The plain humanity of these sculptures mixed with their mechanical simplicity makes them accessible to a wide audience.
“Children really enjoy the art, old people, young people, people that are not into art exhibitions at all, and people that have knowledge about art. I feel like everybody can relate to it somehow,” Grosse-Ophoff said.
He’s now successful enough that he has started farming out some of the work. He sends his ideas to an engineering company that does some of the carving with CNC machines, then he adds the details and refines the carvings himself.
There are many more works on the way.
“I have more ideas than I can ever build. I have a list and sketchbooks and they are full. And there are some quite complicated things,” he said. “I have a few works I’m planning where I’ll use little computers, like Raspberry Pi, to automatically play with the rotation, and some small sensors and stuff like that.”

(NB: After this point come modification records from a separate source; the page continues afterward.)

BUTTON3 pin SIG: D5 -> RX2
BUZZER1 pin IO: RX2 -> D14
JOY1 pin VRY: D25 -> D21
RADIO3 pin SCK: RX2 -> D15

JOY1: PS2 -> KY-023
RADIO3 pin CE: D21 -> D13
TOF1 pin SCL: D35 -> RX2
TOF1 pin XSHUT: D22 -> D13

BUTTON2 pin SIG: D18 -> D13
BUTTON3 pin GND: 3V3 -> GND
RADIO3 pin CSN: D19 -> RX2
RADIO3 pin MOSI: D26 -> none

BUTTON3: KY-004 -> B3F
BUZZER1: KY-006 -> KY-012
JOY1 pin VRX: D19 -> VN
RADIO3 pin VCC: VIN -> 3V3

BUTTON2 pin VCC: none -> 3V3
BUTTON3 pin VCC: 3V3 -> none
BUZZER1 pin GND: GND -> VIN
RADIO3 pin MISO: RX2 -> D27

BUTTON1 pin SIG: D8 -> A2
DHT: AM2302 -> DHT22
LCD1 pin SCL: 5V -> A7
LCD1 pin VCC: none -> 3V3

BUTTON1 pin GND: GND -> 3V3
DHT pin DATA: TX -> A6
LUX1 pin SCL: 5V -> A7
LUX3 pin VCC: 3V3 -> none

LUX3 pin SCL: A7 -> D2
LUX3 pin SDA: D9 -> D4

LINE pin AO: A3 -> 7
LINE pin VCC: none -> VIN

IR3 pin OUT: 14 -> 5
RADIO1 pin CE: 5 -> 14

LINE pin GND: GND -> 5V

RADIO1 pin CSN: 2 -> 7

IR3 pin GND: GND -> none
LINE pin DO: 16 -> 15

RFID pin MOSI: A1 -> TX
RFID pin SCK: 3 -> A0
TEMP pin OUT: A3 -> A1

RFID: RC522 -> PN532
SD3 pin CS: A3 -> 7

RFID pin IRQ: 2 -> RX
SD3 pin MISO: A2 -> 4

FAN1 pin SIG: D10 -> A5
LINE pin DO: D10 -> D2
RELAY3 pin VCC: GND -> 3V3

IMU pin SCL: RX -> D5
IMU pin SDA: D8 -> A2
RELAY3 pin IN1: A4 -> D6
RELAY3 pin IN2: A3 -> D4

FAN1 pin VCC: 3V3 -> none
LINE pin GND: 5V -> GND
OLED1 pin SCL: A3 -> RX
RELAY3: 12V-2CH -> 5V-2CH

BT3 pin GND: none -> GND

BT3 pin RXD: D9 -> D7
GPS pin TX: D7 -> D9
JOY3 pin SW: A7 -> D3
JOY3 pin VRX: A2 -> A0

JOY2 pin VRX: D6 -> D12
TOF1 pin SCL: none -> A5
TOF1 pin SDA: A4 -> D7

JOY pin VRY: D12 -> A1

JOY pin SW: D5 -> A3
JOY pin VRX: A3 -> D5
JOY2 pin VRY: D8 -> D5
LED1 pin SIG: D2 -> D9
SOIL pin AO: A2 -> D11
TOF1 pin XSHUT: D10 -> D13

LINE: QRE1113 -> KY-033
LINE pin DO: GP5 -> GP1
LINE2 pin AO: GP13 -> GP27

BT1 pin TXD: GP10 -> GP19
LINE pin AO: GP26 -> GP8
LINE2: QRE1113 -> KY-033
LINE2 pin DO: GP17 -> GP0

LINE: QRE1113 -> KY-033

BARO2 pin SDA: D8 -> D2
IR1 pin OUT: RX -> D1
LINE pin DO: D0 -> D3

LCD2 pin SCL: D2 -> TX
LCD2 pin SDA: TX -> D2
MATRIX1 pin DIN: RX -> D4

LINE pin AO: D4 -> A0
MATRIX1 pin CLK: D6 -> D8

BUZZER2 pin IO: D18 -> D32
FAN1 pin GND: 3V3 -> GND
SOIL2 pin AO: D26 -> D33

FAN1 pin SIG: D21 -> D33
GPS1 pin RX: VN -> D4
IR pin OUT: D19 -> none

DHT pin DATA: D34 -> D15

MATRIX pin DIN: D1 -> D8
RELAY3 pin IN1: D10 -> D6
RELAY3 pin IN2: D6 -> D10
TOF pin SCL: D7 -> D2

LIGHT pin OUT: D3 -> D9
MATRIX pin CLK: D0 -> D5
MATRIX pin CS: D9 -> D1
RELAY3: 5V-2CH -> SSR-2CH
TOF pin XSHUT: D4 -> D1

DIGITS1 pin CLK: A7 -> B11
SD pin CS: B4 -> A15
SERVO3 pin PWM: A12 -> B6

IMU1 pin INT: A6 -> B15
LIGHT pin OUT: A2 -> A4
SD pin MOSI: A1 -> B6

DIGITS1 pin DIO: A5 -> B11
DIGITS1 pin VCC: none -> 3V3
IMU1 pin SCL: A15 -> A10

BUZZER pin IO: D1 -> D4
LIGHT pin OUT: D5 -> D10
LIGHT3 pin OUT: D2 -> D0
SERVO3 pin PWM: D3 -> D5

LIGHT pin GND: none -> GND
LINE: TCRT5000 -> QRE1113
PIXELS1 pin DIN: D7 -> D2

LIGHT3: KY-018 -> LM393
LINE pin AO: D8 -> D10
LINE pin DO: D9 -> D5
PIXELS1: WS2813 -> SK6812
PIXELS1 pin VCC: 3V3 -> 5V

And some of his works go beyond human gestures, to human responses to gestures. For instance, a recent piece yet to see exhibit walls is simply a short dog-tail wagging. It’s called, “Happy to See You.” Another features two chickens facing off. “When you turn it on, they scream at each other,” he said.
Viewers at a Grosse-Ophoff exhibit might do well to watch how they behave. After making his gesture machines for years now, he has a keen eye for human activity.
“This is my job now, so when I walk through life and I see things, I look differently at them today,” he said. “Because I think, ‘Oh, could this be something?’ Or when there’s a person dancing or doing any kind of gesture, I think, ‘That might be beautiful.’”
Michael Abrams is a technology writer in Westfield, N.J.